A separate question under study by the congregation is natural law, the term the church uses to describe the set of universal ethical or moral truths that form a common ground for all religious faiths and political systems.

Rather than embark on a new document, the congregation wrote to Catholic universities around the world asking them to focus their academic resources on the question of natural law, by sponsoring symposiums and other events. The idea was to get centers of Catholic learning involved in promoting a concept that is essential to understanding the church's position on issues like abortion, marriage, human rights and religious violence.

In dealing with fundamental issues of faith, Cardinal Levada said, the congregation must look sometimes at questions related to evangelization in the modern world: Is announcing the Gospel of Christ somehow an imposition on people?

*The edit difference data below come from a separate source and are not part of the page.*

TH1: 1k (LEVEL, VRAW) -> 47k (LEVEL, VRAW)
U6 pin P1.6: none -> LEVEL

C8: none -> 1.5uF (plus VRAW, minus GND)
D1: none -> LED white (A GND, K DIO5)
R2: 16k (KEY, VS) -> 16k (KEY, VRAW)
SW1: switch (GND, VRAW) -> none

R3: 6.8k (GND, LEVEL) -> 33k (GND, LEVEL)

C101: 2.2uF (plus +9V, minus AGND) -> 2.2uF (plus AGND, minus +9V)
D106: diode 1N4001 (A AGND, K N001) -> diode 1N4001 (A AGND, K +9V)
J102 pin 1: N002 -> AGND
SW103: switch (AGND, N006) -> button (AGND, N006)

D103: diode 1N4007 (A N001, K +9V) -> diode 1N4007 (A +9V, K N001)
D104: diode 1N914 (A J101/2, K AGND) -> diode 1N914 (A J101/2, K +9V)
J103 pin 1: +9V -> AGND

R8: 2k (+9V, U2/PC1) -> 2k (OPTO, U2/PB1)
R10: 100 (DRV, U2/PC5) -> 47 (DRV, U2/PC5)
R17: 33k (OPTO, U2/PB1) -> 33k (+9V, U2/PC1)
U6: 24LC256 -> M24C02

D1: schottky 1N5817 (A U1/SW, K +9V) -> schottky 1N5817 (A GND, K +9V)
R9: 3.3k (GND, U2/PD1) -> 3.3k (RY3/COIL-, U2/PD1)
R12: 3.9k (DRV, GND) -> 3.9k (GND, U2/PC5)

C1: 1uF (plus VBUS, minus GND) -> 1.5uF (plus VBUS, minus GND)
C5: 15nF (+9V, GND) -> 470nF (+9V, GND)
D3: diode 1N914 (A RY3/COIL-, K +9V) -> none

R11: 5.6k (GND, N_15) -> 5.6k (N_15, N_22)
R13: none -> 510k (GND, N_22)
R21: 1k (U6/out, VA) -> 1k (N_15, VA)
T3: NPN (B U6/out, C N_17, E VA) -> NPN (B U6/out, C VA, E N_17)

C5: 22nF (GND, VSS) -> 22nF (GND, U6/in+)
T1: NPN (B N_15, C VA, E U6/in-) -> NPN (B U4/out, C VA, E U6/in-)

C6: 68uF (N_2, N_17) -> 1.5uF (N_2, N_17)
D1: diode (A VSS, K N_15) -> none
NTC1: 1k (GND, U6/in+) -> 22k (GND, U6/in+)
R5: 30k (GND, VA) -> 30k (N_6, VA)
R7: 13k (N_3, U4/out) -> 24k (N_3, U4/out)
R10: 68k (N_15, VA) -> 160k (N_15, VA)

Cardinal Levada said the doctrinal congregation has to set its priorities by evaluating the queries it receives from bishops, theologians, theological faculties or even individuals.

When the questions reach a critical mass, then a systematic response may be issued. The form can vary, from full-fledged instructions or declarations to less formal notes, commentaries, letters, responses, suggestions or observations.

Pope Benedict, of course, can help set the agenda. Cardinal Levada meets with the pope almost every week, and said he finds the pontiff "keenly interested" in details of the congregation's affairs. But the pope also respects the autonomy of the prefect, he said.

"He's very interested in these things, but he does not try to micromanage in any sense. I take into consideration any indications he wants to give. But it's not like I'm looking over my shoulder," the cardinal said.

Adding greatly to the workload is that Cardinal Levada's congregation is charged with reviewing the documents of any Roman Curia agency that touch upon doctrine. That can mean studies lasting weeks or months.

More than other Vatican agencies, the doctrinal congregation relies heavily on its 31 consultors, a group of theologians or canon law experts who meet once or twice a month to deal with specific questions. Often one or two sessions are needed for everyone to speak, and they end up being a theological "minicourse" in whatever is under study, Cardinal Levada said.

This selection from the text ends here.